I inadvertently excited my prof., Marty Linsky, this morning. I had read the course material – notably three chapters in a book co-authored by Marty (together with Ronald A. Heifetz) – and whilst I benefitted from a number of valuable insights, I couldn’t entirely agree with the underlying assumption. The subtitle of the book hints at the problem: Staying Alive through the Dangers of Leading. Leadership is dangerous for those doing the leading. Staying a leader is what counts. Losing leadership foolhardily is – well, foolhardy. Avoid foolhardiness and you can continue to lead and retaining leadership is the most important consideration because leadership is a good thing and if you retain leadership then you can continue to … lead. Now, I am the first to argue that leadership is frequently a public good, but surely not always and perhaps not even mostly. And I just couldn’t agree that all leadership is intrinsically good. One of Linsky’s own arguments, for example, is that false clarity wins over honest confusion every time (because people crave clarity and continuity in their leaders). So I tried to argue that the ethical dimension was also necessary. There was, I ventured, a trichotomy of immoral, amoral and moral leadership. (In the absence of such an ethical or normative motivation, leadership would, it seemed to me be primarily amoral leadership – coincidentally of precisely the sort so well portrayed by Jeremy Irons in Margin Call.) Marty feistily swatted my semantic distinction aside on the pretty reasonable grounds that everybody in the room was a moral leader because otherwise they would not have come to the Kennedy School to improve themselves. Fair dos.

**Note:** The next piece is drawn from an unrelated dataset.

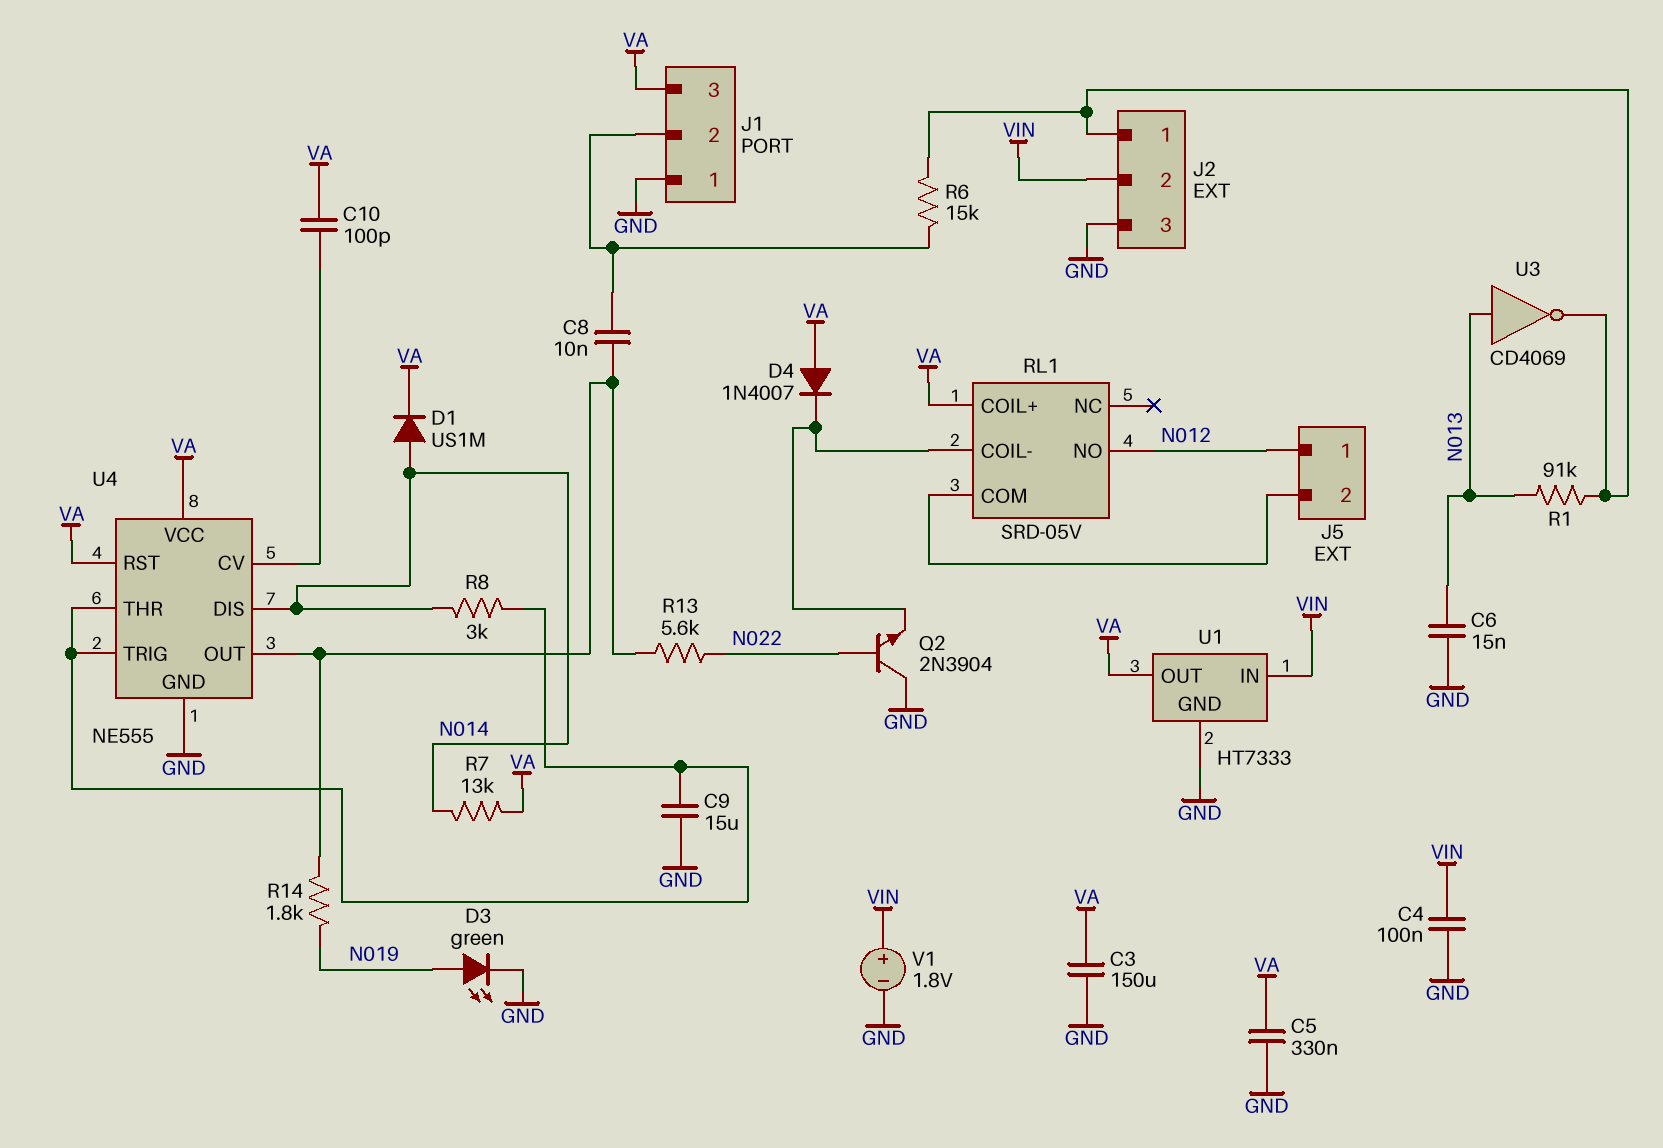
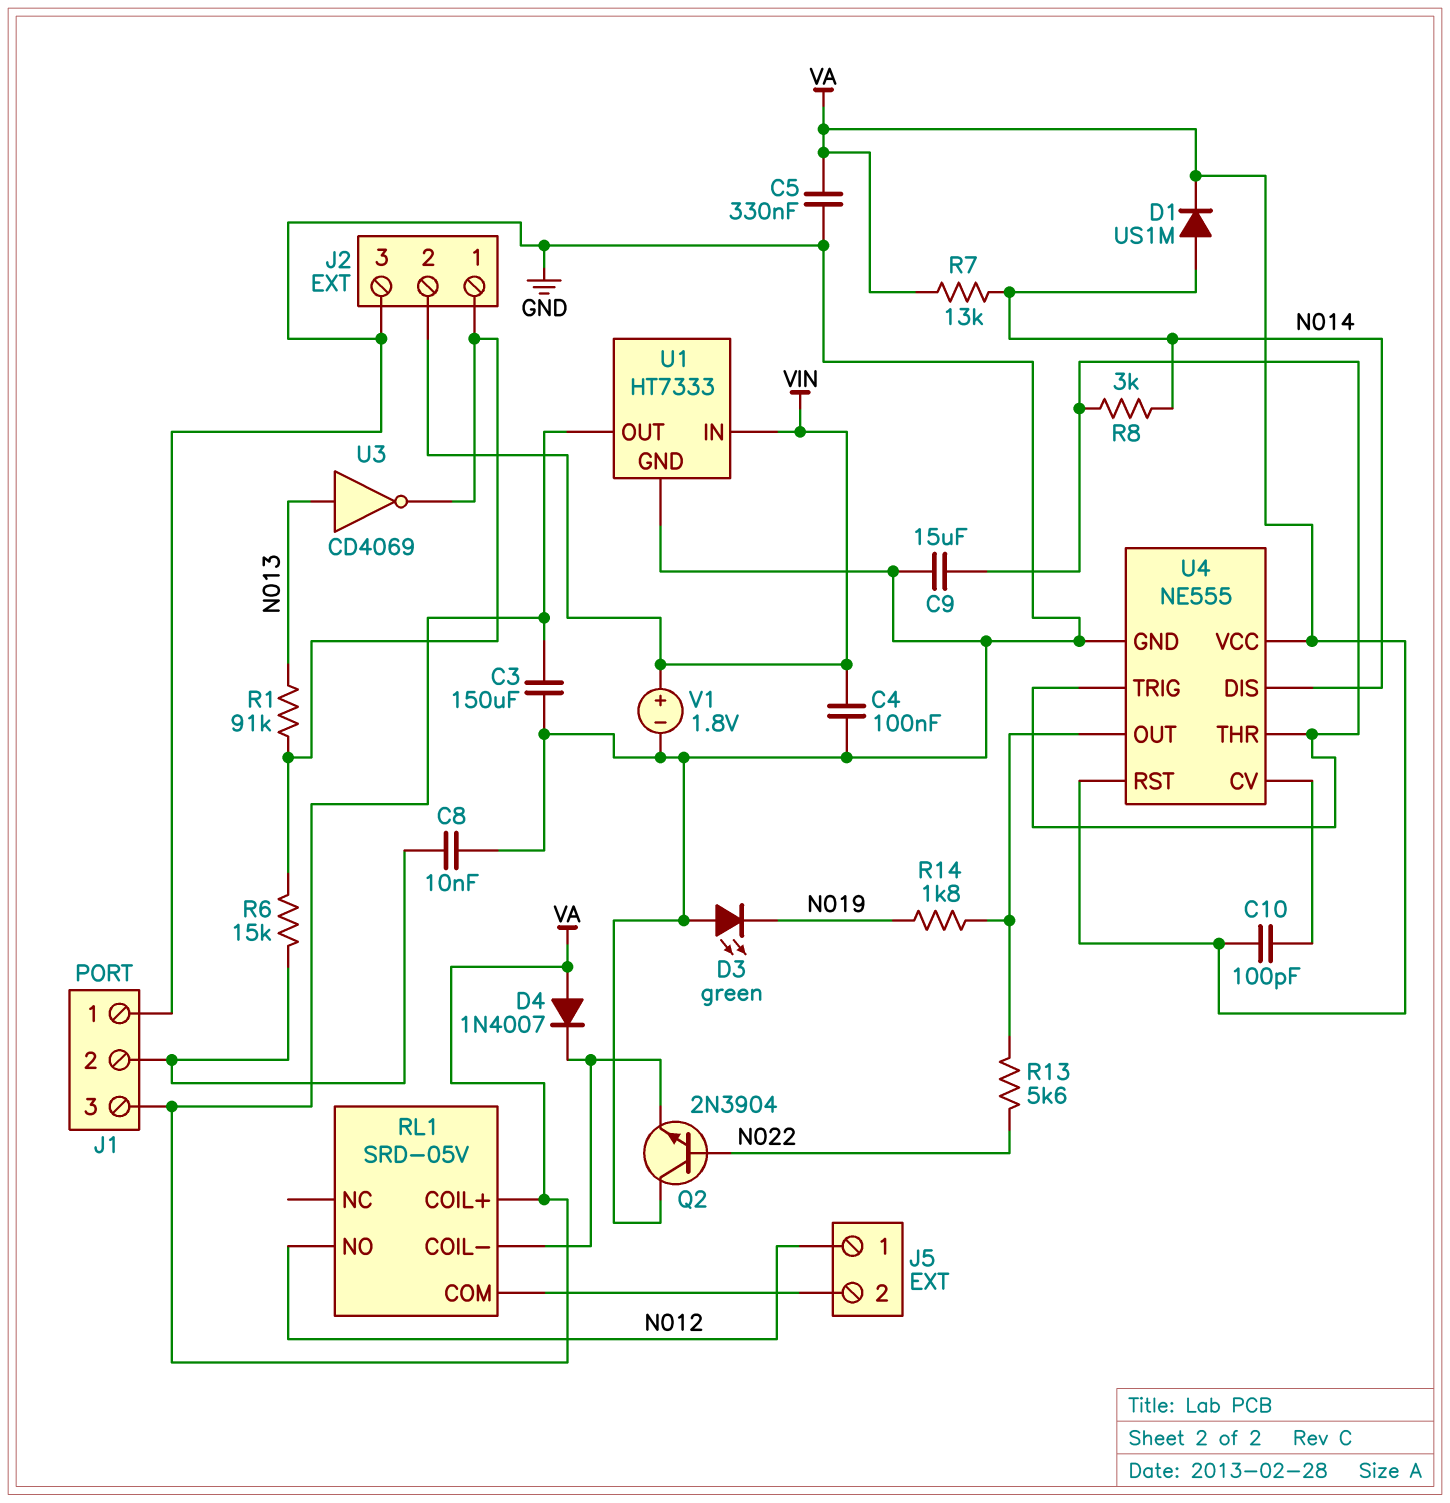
C6: 15nF (GND, N013) -> none
C8: 10nF (J1/2, U4/OUT) -> 10nF (GND, J1/2)
D3: LED green (A N019, K GND) -> LED green (A GND, K N019)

It should have been the perfect moment to be in New England. Tonight the New England Patriots met the New York Giants in the Super Bowl XLVI in Indianapolis to see who would be the 2011 season National Football League Champion. Each team had won the Super Bowl three times, and there was a healthy New York-Boston rivalry. The match, which the Giants came from behind to win 21-17, was full of characters, incidents, brilliant athleticism and, from the commentators, superlatives. I won’t pretend I know all the ins-and-outs of the game but I found a bar with plenty of atmosphere and watched pretty much the whole match, including the famous funny ads and Madonna’s much-discussed half-time show. I thoroughly enjoyed the experience. Maybe Hugo of New York could demonstrate his learning and explain, in a comment, why in the last minute or so of the match the Patriots let Bradshaw run into the end zone uncontested (actually, he appeared to pull up, turn around and sit down). The streets were very quiet as I walked home… Postscript: Hugo has since obliged and now all is clear. It was truly a cliffhanger!
And so, in the afternoon, down to business. I am here at Harvard to attend a leadership course at the Kennedy School of Government entitled, rather portentously, ‘Chaos, Conflict and Courage: Leadership in the Twenty-First Century.’ As an icebreaker we had to introduce ourselves and then recount a significant episode from our school days. There were plenty of moving examples. I’ll give just three. There was an American, now heading up a police department, who grew up in Chicago’s badlands but, despite all the temptations and violence, refused to get involved in the gangs and the drugs trade. There was a high-ranking civil servant, a permanent secretary, from a Caribbean island who was once embarrassed as a boy because he didn’t know how to eat with a knife and fork. The episode drove him to escape his poor social origins. And there was an Indian senior manager who, as a fourteen year-old, missed the train that would take him from the south to the north of the country in one day and so set off on a three-day epic journey involving bullock carts and overcrowded buses. The experience led to his whole philosophy of life, which is that the journey is more important than the destination. We are a rich mix and I am much looking forward to the week ahead.
I can’t believe my luck. Harvard’s weather is notoriously changeable and last year at this time there was snowfall after snowfall. But today it is, quite simply, a beautiful day. So once I’d settled into my temporary digs I got my running gear on and went for a run along the Charles River. This place is a joggers’ paradise. There are footpaths on both banks of the river and they just go on and on. I did a ten kilometre circuit out far beyond the boathouses. I thought about one of my favourite authors, Haruki Murakami, who wrote evocatively about running along these pathways in What I Talk About When I Talk About Running.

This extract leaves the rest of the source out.